Sunday, March 6, 2016

here

I am reminded over and over again that the majority of us fuel our lives on obsessions. On distractions. On one hobby or habit after another. And I could say, "That's okay! We're only human!" And I would be correct. And I could also say, "But wait. Maybe this fuel is unreliable and at times even corrosive. Maybe this fuel will only get us so far before it runs out and we run around bewildered like a chicken with its head cut off." Maybe. So what's the solution? I am still figuring that out. I could take the easy way out and say the answer lies in meditation and mindfulness and eating and praying and loving. Yes. All of those things. I wouldn't be wrong, by the way. But I want to find a new way to say these things we've heard over and over again. I want to find a freshness to what has become so terribly cliche.
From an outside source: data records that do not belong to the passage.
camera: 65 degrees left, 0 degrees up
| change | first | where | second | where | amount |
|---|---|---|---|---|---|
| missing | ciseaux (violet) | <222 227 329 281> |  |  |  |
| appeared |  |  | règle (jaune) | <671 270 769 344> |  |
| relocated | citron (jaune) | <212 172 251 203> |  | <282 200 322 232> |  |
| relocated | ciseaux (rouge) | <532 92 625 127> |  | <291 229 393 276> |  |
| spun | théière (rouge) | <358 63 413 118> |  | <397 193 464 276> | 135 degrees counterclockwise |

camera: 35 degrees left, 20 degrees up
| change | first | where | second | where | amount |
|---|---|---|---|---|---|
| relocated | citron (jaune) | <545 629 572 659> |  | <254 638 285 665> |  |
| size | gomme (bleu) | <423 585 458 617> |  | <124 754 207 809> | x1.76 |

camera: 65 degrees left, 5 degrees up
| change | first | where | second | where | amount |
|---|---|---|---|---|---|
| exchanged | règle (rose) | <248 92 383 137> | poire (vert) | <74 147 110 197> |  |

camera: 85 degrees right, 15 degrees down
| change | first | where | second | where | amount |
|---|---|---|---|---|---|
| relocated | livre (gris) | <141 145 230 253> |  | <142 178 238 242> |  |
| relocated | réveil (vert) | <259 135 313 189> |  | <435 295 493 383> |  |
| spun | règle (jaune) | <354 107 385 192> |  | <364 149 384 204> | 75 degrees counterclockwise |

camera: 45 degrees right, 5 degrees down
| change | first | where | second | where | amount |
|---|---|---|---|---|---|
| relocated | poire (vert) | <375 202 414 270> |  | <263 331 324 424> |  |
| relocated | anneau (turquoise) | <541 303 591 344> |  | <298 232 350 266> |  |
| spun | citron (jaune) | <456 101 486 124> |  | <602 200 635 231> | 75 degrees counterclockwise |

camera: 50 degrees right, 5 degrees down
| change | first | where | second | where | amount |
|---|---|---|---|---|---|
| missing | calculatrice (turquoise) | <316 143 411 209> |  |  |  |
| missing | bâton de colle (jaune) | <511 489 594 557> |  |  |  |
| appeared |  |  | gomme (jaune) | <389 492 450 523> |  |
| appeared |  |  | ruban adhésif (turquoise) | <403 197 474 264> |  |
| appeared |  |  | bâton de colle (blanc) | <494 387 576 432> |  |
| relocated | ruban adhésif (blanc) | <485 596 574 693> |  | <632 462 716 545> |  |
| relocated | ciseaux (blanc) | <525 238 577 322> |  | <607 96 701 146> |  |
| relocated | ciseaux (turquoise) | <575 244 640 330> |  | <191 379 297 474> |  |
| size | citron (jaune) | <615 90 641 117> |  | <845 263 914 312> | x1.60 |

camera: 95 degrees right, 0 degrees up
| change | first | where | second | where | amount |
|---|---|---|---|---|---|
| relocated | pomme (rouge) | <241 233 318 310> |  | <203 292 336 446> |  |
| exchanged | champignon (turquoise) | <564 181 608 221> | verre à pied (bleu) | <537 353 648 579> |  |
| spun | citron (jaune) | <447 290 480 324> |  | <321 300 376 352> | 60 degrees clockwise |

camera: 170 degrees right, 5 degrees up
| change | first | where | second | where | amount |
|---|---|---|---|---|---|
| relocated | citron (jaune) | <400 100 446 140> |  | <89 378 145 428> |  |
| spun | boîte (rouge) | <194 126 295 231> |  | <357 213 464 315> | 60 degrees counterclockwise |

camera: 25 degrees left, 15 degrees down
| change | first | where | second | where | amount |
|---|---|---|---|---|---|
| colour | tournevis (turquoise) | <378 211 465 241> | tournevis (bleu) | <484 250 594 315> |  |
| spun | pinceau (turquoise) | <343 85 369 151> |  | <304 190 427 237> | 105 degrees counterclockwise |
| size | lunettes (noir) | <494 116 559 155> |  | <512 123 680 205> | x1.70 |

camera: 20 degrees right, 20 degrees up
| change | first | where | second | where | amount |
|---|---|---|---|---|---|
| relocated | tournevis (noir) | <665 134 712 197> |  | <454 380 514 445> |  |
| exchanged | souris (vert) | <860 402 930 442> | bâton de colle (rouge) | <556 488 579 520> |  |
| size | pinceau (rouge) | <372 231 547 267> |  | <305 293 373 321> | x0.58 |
I'll work on that. In the meantime, I will go to the grocery store. I will buy whole foods and even some un-whole foods. Holy and sinful foods. KIDDING about the word "sinful." Never ever describe a food as "sinful" or "guilt-free" around me (or anyone else for that matter). Food is food. Food is fuel. There's that word again -- fuel. Is food an obsession? You bet it is. Is food a distraction, a hobby, a habit? Yes, yes, and of course. I suppose it's all in how you approach food, how you use it to bring together people rather than divide and isolate. That could go for all of the other obsessions, distractions, and habits in our lives, right? Yeah. Okay. I'm on to something here.

So I am here. I've always been here. I've also always been trying to get away from here, to get to there, wherever there may be. This frame of mind is a trap, an absolute trap. Perhaps the biggest trap we keep falling into, time after time, despite how obvious and vast this trap is. Could I make it my "goal," my belated New Year's resolution to avoid this trap? Or rather, to see the trap, acknowledge it, and to then go in the other direction. My constant striving for something different, something better is a cause of anxiety and perpetual antsiness. And that "something different" and that "something better" are both purely fictional. They do not exist, or at least they do not exist to bring me any kind of contentment and calmness of mind. Again, it goes back to mindfulness. It always goes back to mindfulness. I am surrounded by so many reminders to be mindful that I may soon go out of my mind.

WELL! I was expecting this post to be much more lighthearted, but here we are. I may write something more wonky later today when I am feeling a little wonkier. OH I bet you can't wait.